Minty Slow-cooked Lamb Shanks

  • Gluten Free Recipe

Serves: 6
Recipe created for us by Sarah Tuck, From the Kitchen


  • 6 lamb shanks
  • 2 Tbsp olive oil
  • 1 onion, finely chopped
  • 1 stick celery, sliced
  • 1 carrot, finely chopped
  • 3 cloves garlic, crushed
  • 1/3 cup Barker's The Best Balsamic Mint sauce
  • 1½ cups lamb stock
  • ½ cup red wine
  • mint leaves to garnish


  1. Season lamb shanks well with salt and pepper.
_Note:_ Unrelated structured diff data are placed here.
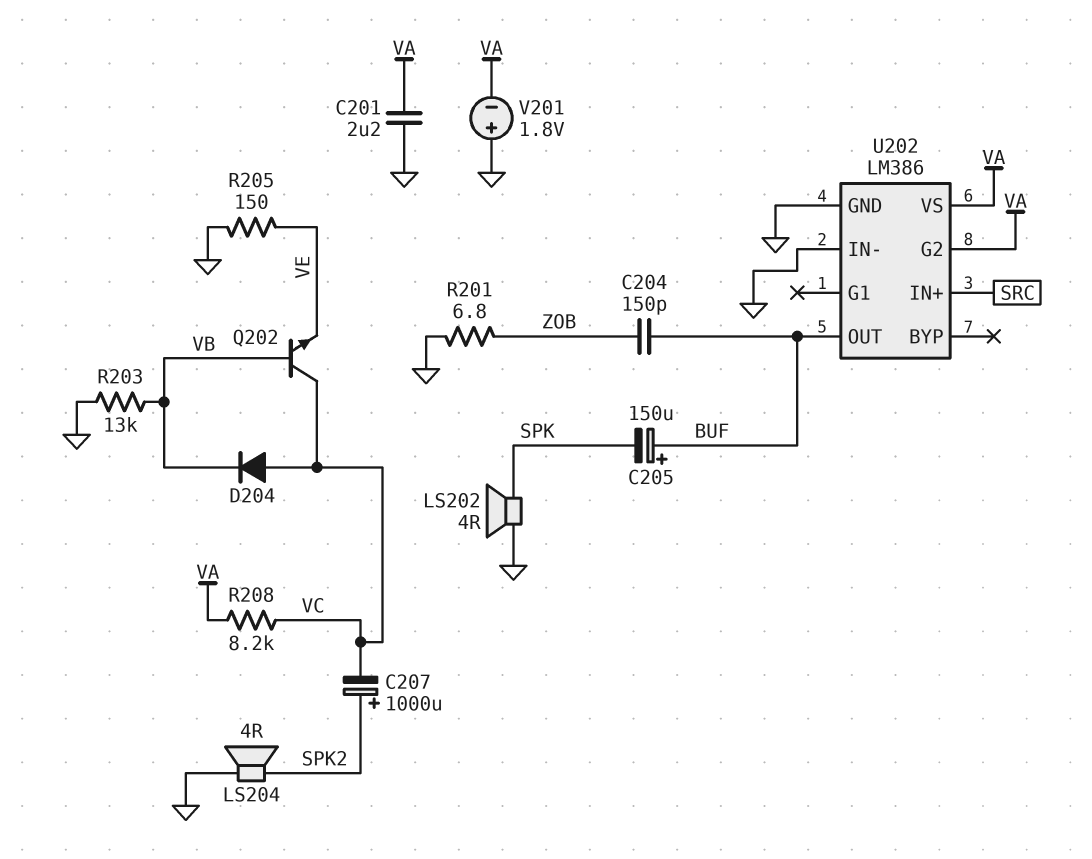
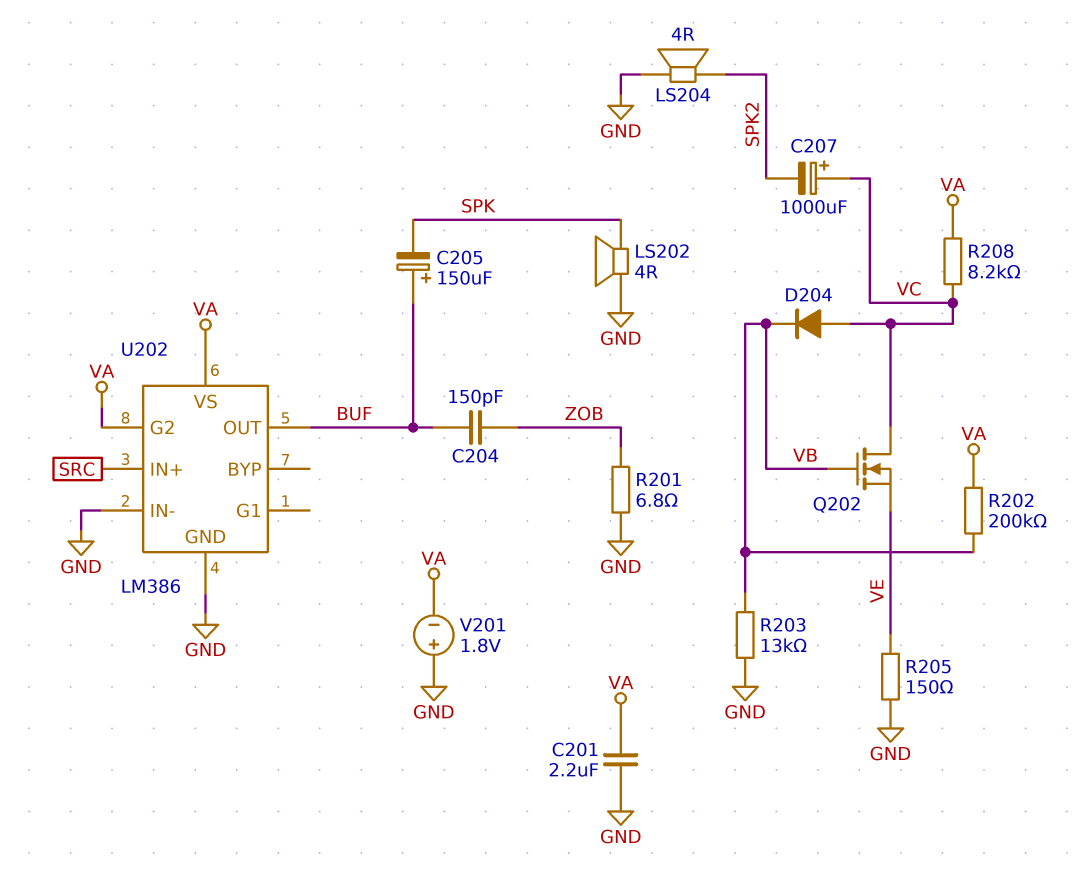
C207: 1000uF (plus SPK2, minus VC) -> 1000uF (plus VC, minus SPK2)
Q202: NPN (B VB, C VC, E VE) -> NMOS (G VB, D VC, S VE)
R202: none -> 200k (VA, VB)

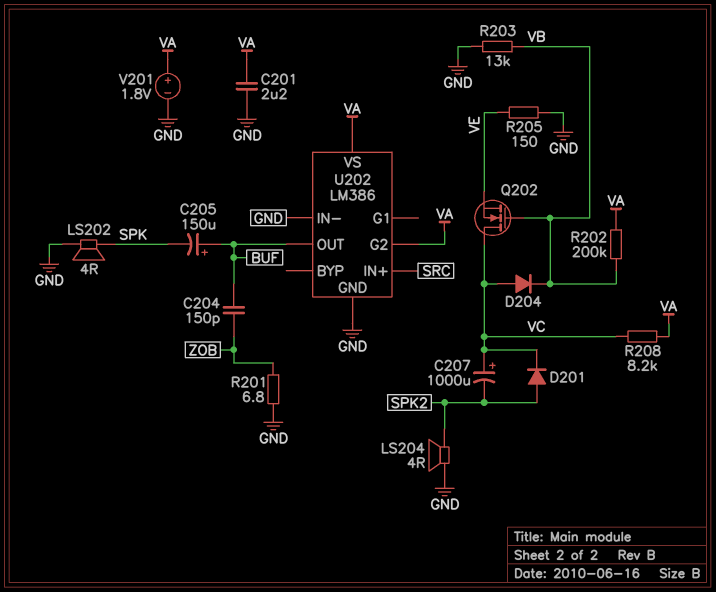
D201: none -> diode (A SPK2, K VC)
V201: 1.8V (plus GND, minus VA) -> 1.8V (plus VA, minus GND)

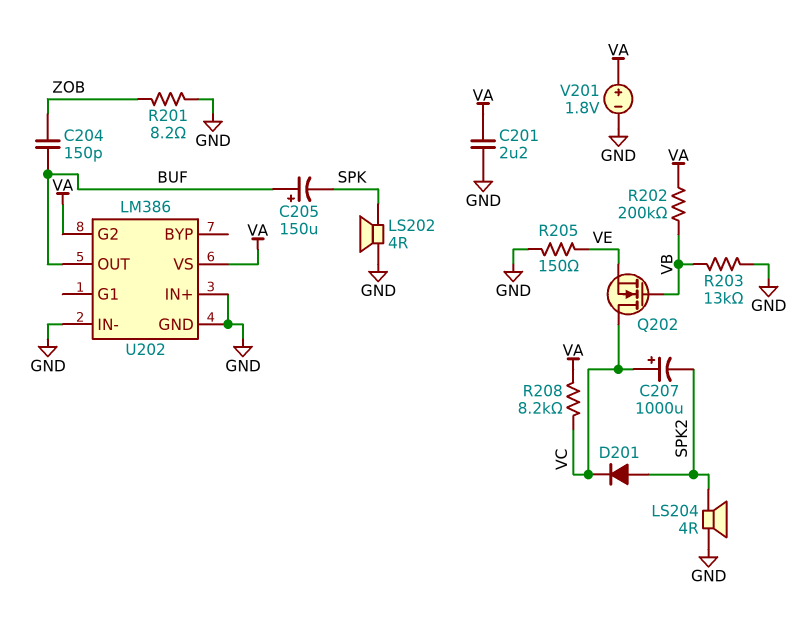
D204: diode (A VC, K VB) -> none
R201: 6.8 (GND, ZOB) -> 8.2 (GND, ZOB)
U202 pin IN+: SRC -> GND

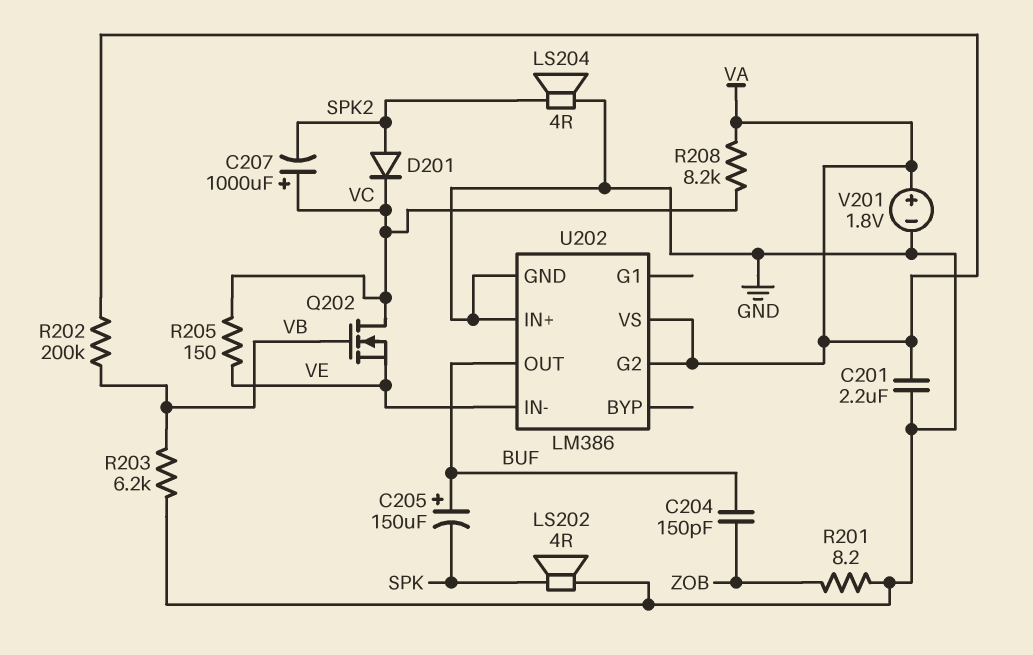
R203: 13k (GND, VB) -> 6.2k (GND, VB)
R205: 150 (GND, VE) -> 150 (VC, VE)
U202 pin IN-: GND -> VE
Heat olive oil in a large, deep frying pan and sear shanks on all sides, then set aside.
  2. Add onion, celery, carrot and garlic to pan and cook for 10-12 minutes on medium until onion is softened but not coloured.
  3. Add The Best Balsamic Mint sauce, stock and red wine to pan and bring to the boil, then reduce to a simmer for 10 minutes while oven preheats to 170˚C.
  4. Put lamb shanks in an ovenproof dish and cover with sauce. Cook uncovered for 30 minutes. Cover with tinfoil, reduce oven to 150˚C and cook a further 3 hours.
  5. Remove shanks from sauce and chill both separately overnight. Skim fat from surface of the sauce then reheat together at 170˚C for half an hour.
  6. Garnish with mint and serve with plenty of mashed potatoes and minted peas or vegetables of your choice.